Duran was arrested at 17 and charged with the attempted theft of a front-end loader that he was going to take for a joyride. The judge made a deal with him that he would drop the charges if he enlisted in the United States Army. Duran quickly accepted the judge's offer, and his mother gave her consent as he was a minor.

== Military career ==
After basic training, Duran was selected as a medical specialist. His first tour of duty was with the 25th Light Infantry Division in Hawaii. He was an unremarkable soldier. During this tour he fell in love and had a son; he was married shortly after.

On August 9, 1990, Duran and a group of Army friends got drunk at a bowling alley and were asked to leave when an argument broke out between the soldiers and some civilians about the soldiers' boisterous behavior. When the civilians blocked Duran as he tried to leave in his car, Duran confronted one of the civilians and drove away before returning and driving into the crowd outside, injuring a woman, before driving away. He was stopped and arrested by military police.

Duran was court-martialed and found guilty of drunk driving, aggravated assault, drunken and disorderly conduct, and leaving the scene of an accident. He was stripped of rank and sentenced to five years in prison at the United States Disciplinary Barracks in Fort Leavenworth, Kansas. He was released after two and a half years in 1993.
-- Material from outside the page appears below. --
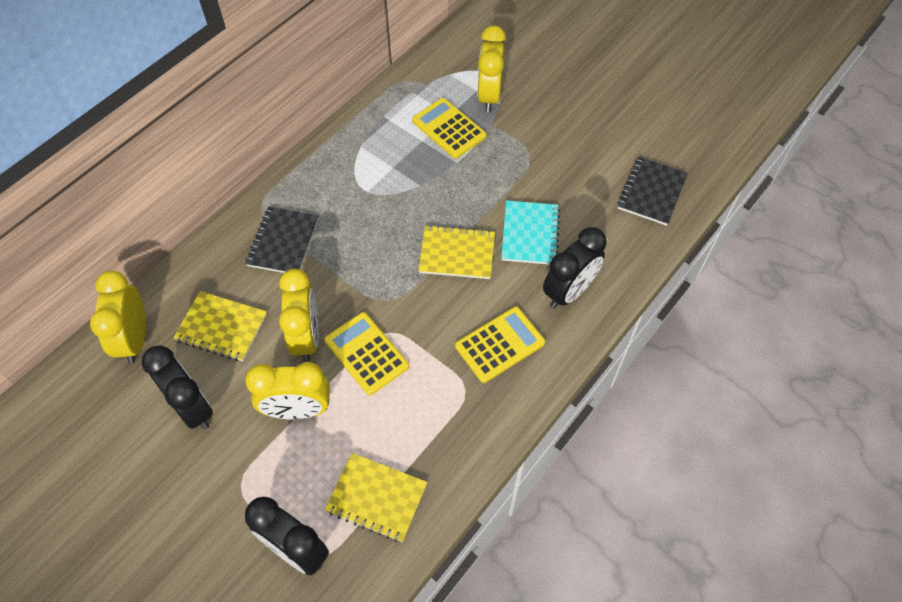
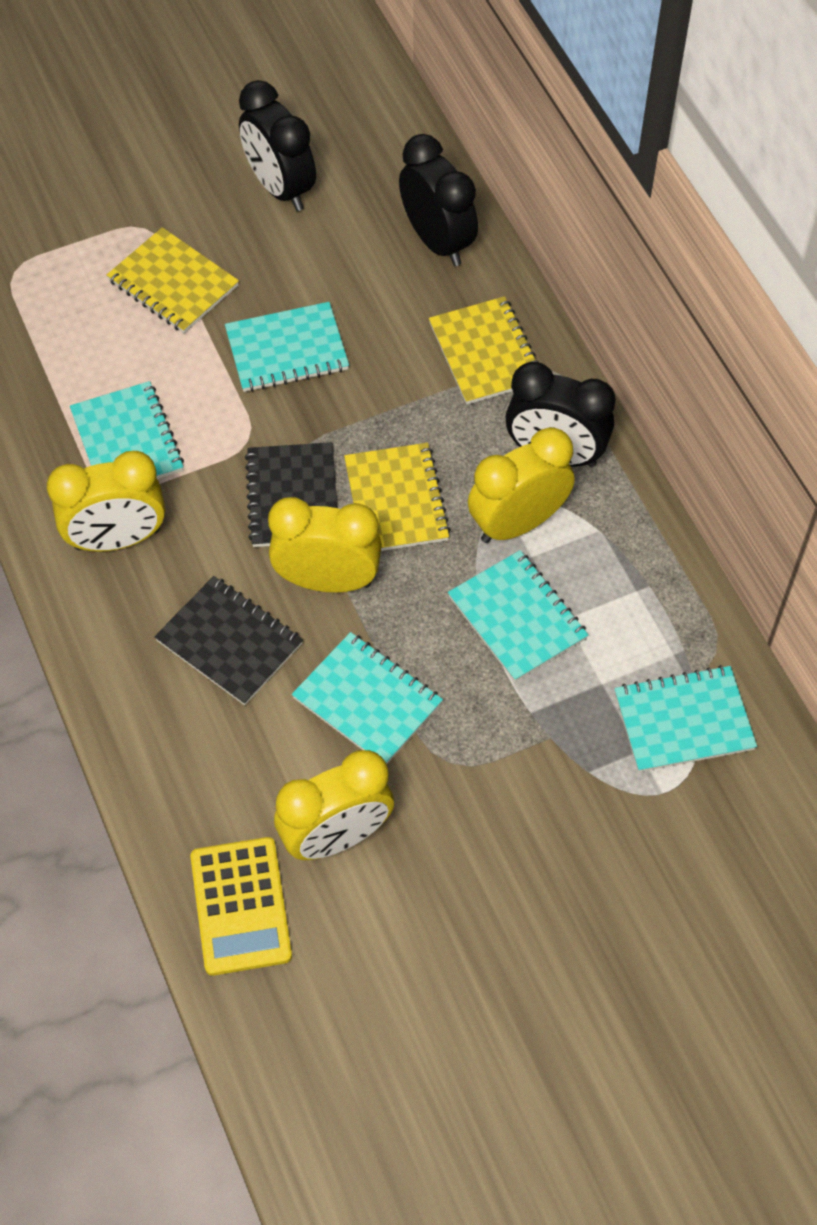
turquoise notebook: 1 -> 5
yellow calculator: 3 -> 1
After his release, Duran settled in Colorado Springs, Colorado, and worked as an upholsterer.

== 1994 White House shooting ==

On October 29, 1994, Duran, dressed in a trench coat, approached the fence overlooking the north lawn of the White House and fired 29 7.62×39mm rounds from a Type 56 semi-automatic rifle (a Chinese copy of the SKS) at a group of tourists wearing suits on the White House lawn, specifically a tourist whose haircut was said to resemble that of President Bill Clinton. Passersby wrestled Duran to the ground and subdued him until Secret Service agents arrived to take him into custody. Clinton was reportedly inside watching a football game at the time and was not harmed.

The incident was six weeks after Frank Eugene Corder crashed a Cessna into the south lawn of the White House, and prompted debate about closing off traffic on that area of Pennsylvania Avenue. No one was injured in the assassination attempt.

== Trial ==
The most important charges in Duran's two-week trial were attempted murder of the president and four counts of assaulting a federal officer (gained while resisting the Secret Service agents). As Duran had previously been convicted of a felony (the Army vehicle ramming incident in 1990), he was not meant to own a firearm and was thus also charged with illegal possession of a firearm by a convicted felon. The other charges were use of an assault weapon during a crime of violence, destruction of U.S. property, and interstate transportation of a firearm with intent to commit a felony.

Duran pleaded not guilty and mounted an insanity defense, claiming that he was trying to save the world by destroying an alien "mist" connected by an umbilical cord to an alien in the Colorado mountains. Prosecutors argued he was faking insanity and called more than 60 witnesses to testify that Duran hated government in general and Clinton in particular. The jury deliberated for under five hours to reject the insanity defense and arrive at the guilty verdict. He was sentenced to 40 years in prison by U.S. District Court Judge Charles Robert Richey.

As of 2025, Duran is serving his sentence at the high-security United States Penitentiary, Lee. At that time, the Federal Bureau of Prisons projected his release date to be 2029.